Colorado’s bountiful rivers have attracted people to the region for generations. Our rivers provide water, food and habitat for abundant wildlife and help us grow the food that we need to survive. Once, the demands of a sparse population on our majestic rivers may have been barely noticeable. Today, however, Colorado’s over 5.3 million citizens must seek new solutions to balance their needs with protecting beautiful and abundant rivers. Enter the state’s “instream flow” program. Think of it like a park system for our rivers. Just as parks permanently protect land for wildlife and recreation, an instream flow is a water right that permanently keeps water in rivers and streams for fish, amphibians, and the environment. Instream flows are only one step towards adequate protection of the state’s important waterways, and we must develop and implement more innovative solutions to ensure the long-term health of our rivers. However, the instream flow program is an essential tool in our toolbox for long-term river sustainability.

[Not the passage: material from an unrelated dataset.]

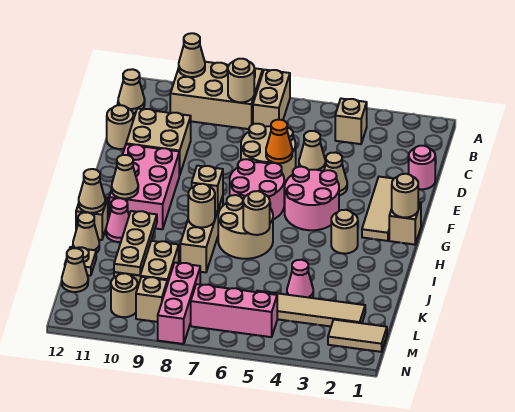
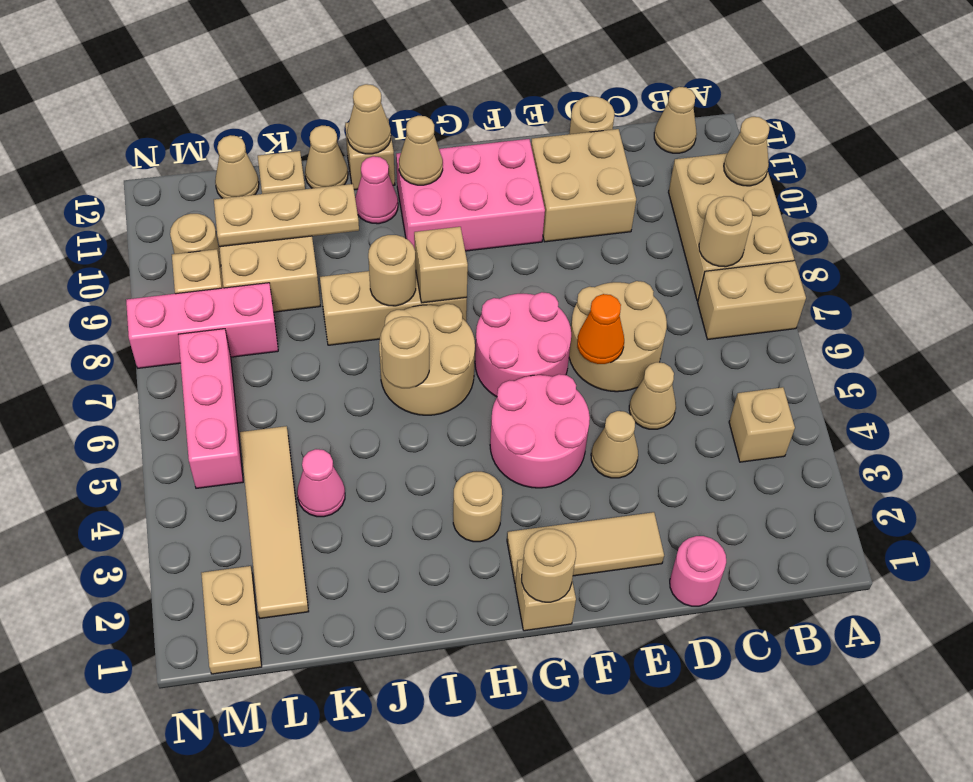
tan tile M1:M2 level 1 -> tan plate M1:M2 level 1

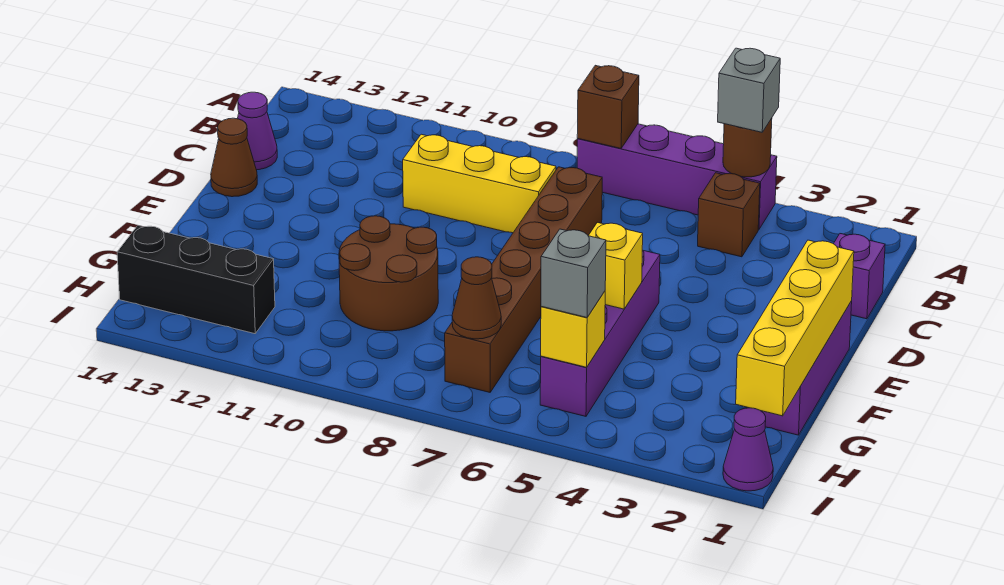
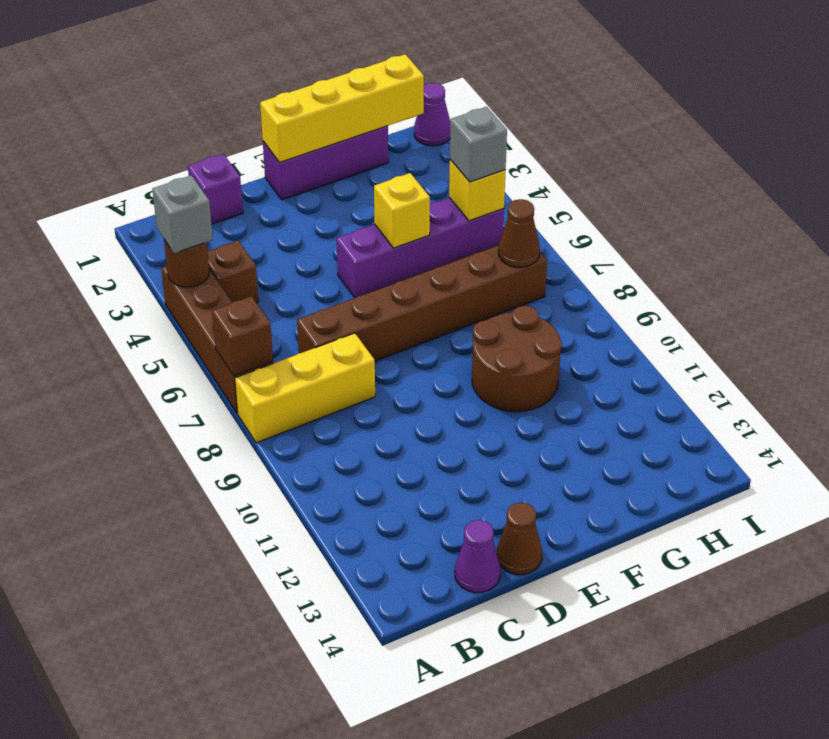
purple brick A4:A7 level 1 -> brown brick A4:A7 level 1
yellow brick C8:C10 level 1 -> yellow brick A8:C8 level 1
black brick H12:H14 level 1 -> none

In early April we celebrated the Colorado Supreme Court’s rendering of a landmark decision upholding the instream water right for the breathtaking San Miguel River. The San Miguel River is unique, rising in the San Juan Mountains southeast of Telluride and flowing through San Miguel and Norwood canyons, then past Placerville and Nucla, joining the Dolores River in Montrose County. The river is renowned for exciting whitewater rafting and tremendous trout fishing. This visually stunning river flows through Colorado’s red sandstone canyon country and is home to three native fishes that are struggling to survive.

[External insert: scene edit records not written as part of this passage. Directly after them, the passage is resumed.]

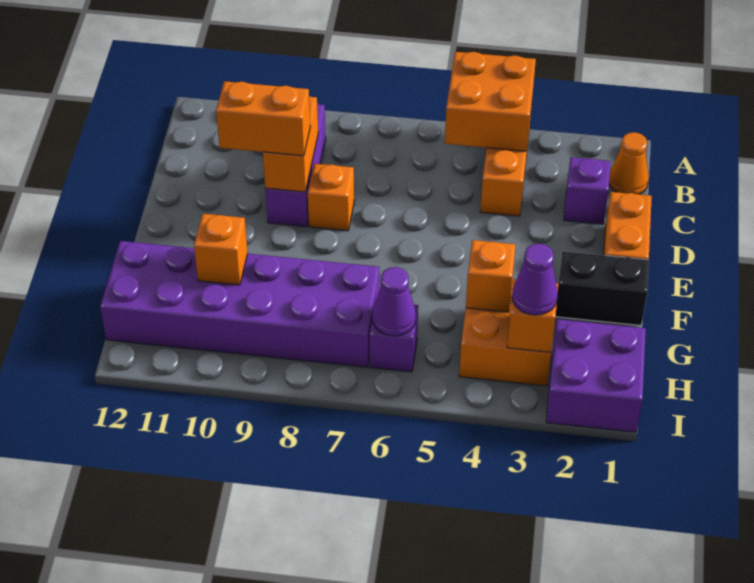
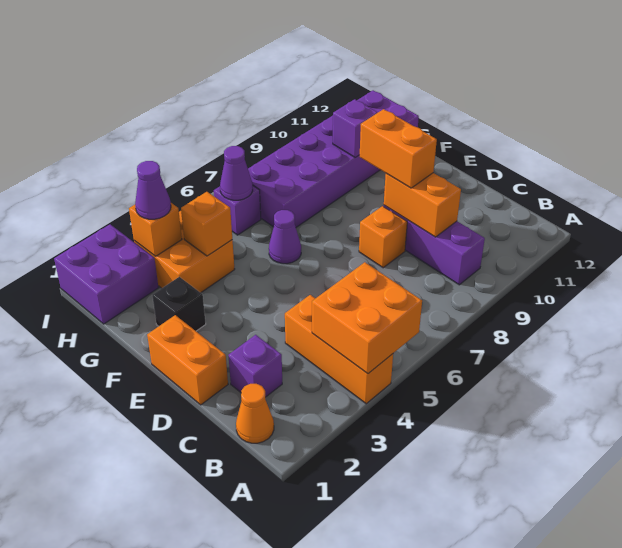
orange brick D9:D10 level 3 -> orange brick D9:E9 level 3
black brick F1:F2 level 1 -> black brick F2 level 1
none -> purple cone F6 level 1
orange brick G10 level 2 -> purple brick G10 level 2

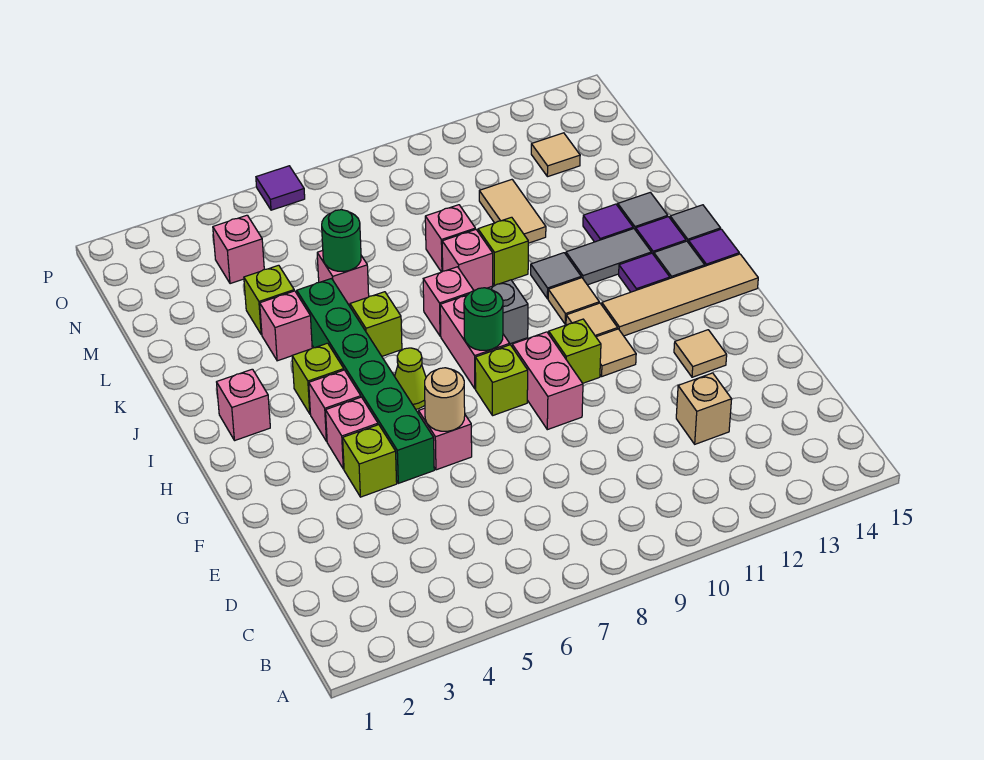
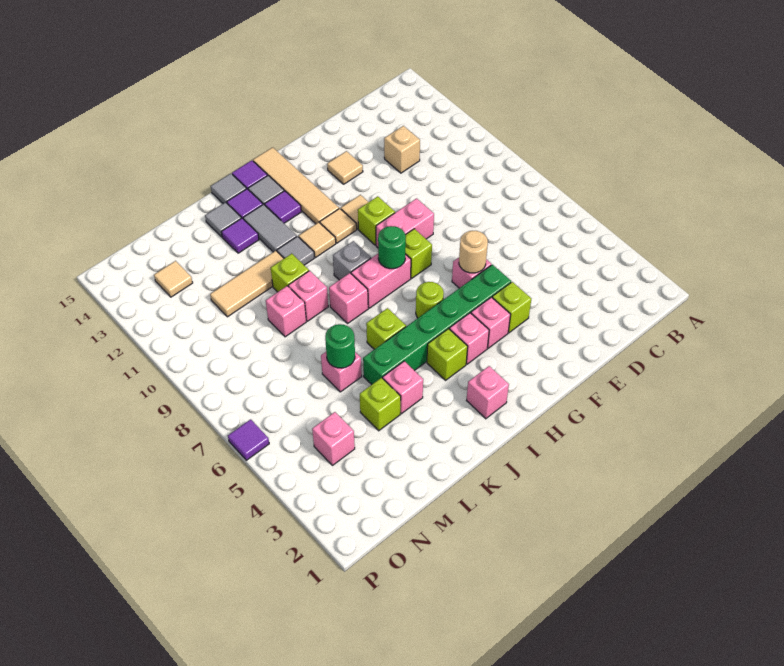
lime cone H6 level 1 -> lime round brick H6 level 1
tan tile L11:M11 level 1 -> tan tile K11:M11 level 1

And the good news for this beauty of a river — the court affirmed that state water rights are a legitimate and essential tool to protect Colorado’s fish and wildlife. The Colorado Supreme Court decision allows all current and future in-stream flow protection efforts to continue.
We’re ecstatic that the Colorado Supreme Court upheld permanent protection for this scenic river in Colorado’s Red Rock Canyon country. Healthy rivers are important for wildlife and recreation. This case will long be remembered for not just protecting the San Miguel, but preserving healthy rivers throughout Colorado as a legacy for future generations. Anglers, rafters, and wildlife need these sorts of instream water right protections to secure water for their needs. We are proud of the part we’ve played legally defending this instream flow water right, and we thank the Colorado Water Conservation Board, Colorado Parks and Wildlife, the Bureau of Land Management, and our tireless partners in the conservation community who helped make the victory possible.
So after reading this article, please raise your water glass and toast our magnificent Colorado rivers!